§ Directions: How many lines in the records below contain "size"? Reply with the number only.

BEGIN

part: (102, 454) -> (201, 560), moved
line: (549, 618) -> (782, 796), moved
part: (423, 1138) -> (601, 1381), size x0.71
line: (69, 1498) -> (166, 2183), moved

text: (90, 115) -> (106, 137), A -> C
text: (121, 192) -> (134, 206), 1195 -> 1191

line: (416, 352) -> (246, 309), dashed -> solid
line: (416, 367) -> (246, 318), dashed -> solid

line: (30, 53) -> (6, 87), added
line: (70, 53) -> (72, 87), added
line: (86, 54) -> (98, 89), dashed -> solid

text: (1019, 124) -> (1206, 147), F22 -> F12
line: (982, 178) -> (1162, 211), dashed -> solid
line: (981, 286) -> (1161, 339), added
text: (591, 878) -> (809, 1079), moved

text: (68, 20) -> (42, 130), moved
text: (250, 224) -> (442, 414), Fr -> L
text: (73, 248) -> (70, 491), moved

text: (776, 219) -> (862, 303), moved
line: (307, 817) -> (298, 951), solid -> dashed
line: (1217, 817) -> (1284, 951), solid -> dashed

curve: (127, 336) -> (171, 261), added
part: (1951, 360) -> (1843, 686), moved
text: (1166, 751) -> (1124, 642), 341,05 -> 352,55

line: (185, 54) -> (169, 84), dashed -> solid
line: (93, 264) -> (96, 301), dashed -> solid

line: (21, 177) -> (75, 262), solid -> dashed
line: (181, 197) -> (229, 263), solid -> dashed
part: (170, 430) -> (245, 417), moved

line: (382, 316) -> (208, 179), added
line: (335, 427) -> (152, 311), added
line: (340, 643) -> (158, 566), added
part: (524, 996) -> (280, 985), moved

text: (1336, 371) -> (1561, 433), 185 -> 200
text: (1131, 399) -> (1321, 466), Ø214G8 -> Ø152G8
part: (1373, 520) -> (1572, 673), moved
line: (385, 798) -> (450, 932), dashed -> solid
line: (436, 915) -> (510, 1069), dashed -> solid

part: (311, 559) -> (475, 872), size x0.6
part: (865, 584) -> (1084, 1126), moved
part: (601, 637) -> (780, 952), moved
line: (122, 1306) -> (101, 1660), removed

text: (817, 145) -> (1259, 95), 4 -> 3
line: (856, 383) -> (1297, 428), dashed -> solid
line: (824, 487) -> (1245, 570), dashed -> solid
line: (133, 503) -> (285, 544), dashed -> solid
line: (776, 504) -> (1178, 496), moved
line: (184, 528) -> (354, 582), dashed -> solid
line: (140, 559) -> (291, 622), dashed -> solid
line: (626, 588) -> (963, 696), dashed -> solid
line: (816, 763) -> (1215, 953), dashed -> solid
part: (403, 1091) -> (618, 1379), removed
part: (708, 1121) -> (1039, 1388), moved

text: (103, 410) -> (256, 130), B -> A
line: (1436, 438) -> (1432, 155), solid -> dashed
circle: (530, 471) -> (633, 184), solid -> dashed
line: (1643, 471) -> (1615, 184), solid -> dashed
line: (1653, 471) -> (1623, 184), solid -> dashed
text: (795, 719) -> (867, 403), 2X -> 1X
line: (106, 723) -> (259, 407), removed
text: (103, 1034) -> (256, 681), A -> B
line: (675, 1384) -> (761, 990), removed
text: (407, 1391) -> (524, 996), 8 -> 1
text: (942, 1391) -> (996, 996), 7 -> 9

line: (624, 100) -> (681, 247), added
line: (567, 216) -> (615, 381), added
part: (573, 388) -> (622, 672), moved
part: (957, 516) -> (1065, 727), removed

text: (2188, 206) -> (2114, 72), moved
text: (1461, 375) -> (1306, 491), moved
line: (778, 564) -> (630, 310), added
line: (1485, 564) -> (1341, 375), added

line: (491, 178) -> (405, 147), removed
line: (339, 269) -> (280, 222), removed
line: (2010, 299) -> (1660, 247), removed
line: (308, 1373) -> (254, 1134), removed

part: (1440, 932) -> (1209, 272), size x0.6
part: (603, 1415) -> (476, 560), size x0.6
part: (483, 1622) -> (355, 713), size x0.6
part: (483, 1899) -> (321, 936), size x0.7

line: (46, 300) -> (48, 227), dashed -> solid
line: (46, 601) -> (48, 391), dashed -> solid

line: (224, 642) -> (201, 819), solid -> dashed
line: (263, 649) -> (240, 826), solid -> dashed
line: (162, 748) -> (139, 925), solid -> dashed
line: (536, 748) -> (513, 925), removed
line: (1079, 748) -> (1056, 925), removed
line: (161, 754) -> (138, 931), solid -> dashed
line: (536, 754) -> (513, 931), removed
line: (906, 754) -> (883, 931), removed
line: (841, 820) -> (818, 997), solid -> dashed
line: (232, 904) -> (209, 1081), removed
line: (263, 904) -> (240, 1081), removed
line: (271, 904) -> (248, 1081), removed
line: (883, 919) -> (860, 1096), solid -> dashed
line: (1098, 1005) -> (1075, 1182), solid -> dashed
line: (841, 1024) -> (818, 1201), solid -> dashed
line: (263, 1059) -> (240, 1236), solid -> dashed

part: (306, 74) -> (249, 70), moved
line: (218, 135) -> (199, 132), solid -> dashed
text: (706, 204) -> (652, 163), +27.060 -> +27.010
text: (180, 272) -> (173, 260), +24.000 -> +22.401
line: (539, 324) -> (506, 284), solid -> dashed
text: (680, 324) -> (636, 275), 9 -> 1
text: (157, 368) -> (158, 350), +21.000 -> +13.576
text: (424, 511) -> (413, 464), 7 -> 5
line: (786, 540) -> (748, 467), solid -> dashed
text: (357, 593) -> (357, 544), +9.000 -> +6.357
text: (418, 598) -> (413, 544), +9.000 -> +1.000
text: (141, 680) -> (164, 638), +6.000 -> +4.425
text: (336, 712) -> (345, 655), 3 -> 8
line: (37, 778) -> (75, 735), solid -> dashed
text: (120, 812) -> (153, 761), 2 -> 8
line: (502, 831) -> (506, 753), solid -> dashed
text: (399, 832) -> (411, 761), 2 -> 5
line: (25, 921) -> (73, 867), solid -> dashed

END

§ Solution: 6